Maggie Tulliver is a mill owner’s daughter who adores her brother, Tom who is by turns affectionate and dictatorial. She is drawn to Philp Wakem, who has been left with a minor disability by an illness. Unfortunately there is a long term feud between Wakem senior, a lawyer, and Mr Tulliver. The result of this is that Mr Tulliver loses his mill and, with a faint whiff of Romeo and Juliet, Maggie is forbidden to see Philip.
Years pass, Tom eventually manages to get the mill back and Maggie meets Stephen who is courting her cousin Lucy. There is, however, chemistry between Maggie and Stephen which both try to deny because of what they see as commitments elsewhere. Of course there is no happy ending for anyone. Eliot ends the novel with a gloriously symbolic flood sweeping through the community and washing things/people away both physically and metaphysically.
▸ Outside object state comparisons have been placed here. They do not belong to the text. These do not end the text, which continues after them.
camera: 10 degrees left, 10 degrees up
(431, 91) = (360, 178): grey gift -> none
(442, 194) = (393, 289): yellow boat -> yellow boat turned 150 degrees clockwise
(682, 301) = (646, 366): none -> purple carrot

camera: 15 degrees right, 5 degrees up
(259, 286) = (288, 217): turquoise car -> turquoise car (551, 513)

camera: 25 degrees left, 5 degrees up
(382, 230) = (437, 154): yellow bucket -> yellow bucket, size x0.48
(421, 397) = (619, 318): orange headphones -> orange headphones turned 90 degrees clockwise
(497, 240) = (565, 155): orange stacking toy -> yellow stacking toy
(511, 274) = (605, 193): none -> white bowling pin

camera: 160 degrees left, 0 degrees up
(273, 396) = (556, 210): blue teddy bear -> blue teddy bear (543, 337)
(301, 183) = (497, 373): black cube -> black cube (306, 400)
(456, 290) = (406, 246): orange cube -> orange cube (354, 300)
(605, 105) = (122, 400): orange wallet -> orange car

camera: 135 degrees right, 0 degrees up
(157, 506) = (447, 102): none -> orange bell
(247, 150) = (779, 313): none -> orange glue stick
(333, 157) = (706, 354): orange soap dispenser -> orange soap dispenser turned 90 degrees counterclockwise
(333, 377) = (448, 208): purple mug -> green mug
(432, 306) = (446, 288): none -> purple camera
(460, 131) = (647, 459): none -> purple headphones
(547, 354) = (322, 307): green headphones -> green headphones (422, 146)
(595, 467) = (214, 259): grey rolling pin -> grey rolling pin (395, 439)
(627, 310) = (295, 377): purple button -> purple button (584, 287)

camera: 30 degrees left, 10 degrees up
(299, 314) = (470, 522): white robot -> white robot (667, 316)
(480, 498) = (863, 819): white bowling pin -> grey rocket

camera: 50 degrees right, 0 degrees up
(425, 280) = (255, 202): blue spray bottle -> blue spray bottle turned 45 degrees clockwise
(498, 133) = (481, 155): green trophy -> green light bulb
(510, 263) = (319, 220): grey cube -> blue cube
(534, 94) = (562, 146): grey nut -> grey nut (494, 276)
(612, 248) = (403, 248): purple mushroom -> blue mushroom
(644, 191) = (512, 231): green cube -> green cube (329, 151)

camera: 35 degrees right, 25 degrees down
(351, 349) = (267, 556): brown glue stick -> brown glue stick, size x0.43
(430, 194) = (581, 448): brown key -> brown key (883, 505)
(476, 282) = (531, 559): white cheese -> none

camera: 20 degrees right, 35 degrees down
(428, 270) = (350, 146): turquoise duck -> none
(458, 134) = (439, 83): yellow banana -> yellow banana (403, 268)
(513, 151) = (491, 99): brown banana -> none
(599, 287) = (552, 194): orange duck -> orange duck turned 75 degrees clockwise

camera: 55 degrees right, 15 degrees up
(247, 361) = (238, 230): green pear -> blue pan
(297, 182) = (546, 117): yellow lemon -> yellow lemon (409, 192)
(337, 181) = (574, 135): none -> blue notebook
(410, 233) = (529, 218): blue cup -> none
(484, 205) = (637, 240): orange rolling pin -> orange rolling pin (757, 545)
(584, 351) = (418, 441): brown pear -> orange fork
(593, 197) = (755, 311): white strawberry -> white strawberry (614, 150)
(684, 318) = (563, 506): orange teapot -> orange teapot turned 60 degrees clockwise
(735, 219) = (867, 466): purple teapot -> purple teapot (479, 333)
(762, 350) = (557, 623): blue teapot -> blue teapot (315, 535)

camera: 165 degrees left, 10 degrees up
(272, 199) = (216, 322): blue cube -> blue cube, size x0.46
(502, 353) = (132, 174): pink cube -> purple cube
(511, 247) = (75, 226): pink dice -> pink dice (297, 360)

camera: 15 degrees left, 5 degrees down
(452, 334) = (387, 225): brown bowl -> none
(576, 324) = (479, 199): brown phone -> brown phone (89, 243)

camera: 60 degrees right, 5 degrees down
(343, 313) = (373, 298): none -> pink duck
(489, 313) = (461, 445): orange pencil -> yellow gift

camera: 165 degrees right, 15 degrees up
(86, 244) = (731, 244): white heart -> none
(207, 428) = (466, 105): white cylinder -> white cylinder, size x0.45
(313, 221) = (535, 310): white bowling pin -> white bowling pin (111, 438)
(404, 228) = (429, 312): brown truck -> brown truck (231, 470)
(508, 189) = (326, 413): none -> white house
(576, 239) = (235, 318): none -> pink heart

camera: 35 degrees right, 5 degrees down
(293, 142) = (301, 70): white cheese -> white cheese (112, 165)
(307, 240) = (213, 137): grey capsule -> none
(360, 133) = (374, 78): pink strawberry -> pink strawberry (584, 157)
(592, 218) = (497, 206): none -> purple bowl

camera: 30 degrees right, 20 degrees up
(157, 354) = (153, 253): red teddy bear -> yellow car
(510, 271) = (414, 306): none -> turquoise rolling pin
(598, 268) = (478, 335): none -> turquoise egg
I love the way Eliot uses Mrs Tulliver’s very judgemental sisters as a quasi Greek chorus dispensing advice, opinion and, occasionally help although that always comes with conditions and chilly patronage which reminds me of that dreadful line in Measure for Measure: “See that she has needful but not lavish means”. Their husbands – especially Uncle Deane who gives Tom a job when Tulliver fortunes are at their lowest ebb – are rather more attractive. You really wouldn’t want to share a cup of tea with any of Maggie and Tom’s aunts – George Eliot at her acidic best. She’s also very good (you see it strikingly in Middlemarch eleven years later) at small town group dynamics and the way distorted gossip takes a hold on communities.
I was repeatedly astonished by how topical some aspects of The Mill on The Floss are too. Maggie, in a moment when her agonising self-control slips, agrees to go away with Stephen and marry him. That means they spend a night together on the river before reaching the town where Maggie’s conscience overpowers her and she insists on leaving him and going home. Of course the night together is, although full of passionate longing, sexually innocent but Maggie is castigated by the populace of St Ogg’s for immoral behaviour in a way that Stephen isn’t. 162 years after the novel was published that still rings true. Although today nobody (or almost nobody) minds much whether or not young people have sex together, women are still judged differently from men on socio-sexual issues.
The character I empathise with most is poor, “more sinned against than sinning” Mrs Tulliver. Her story is tragic. She has two challenging children. She’s a fairly simple woman who can’t make head or tail of Maggie’s mercurial intelligence and despairs of her sallowness and dark hair. Then she loses all her treasured possessions including her home and virtually has to go into service at the behest of her bossy sisters. Finally, long widowed, she outlives both her children – an appalling fate for any mother. There’s scope here for a spin-off novel or play about Mrs Tulliver – anyone up for it?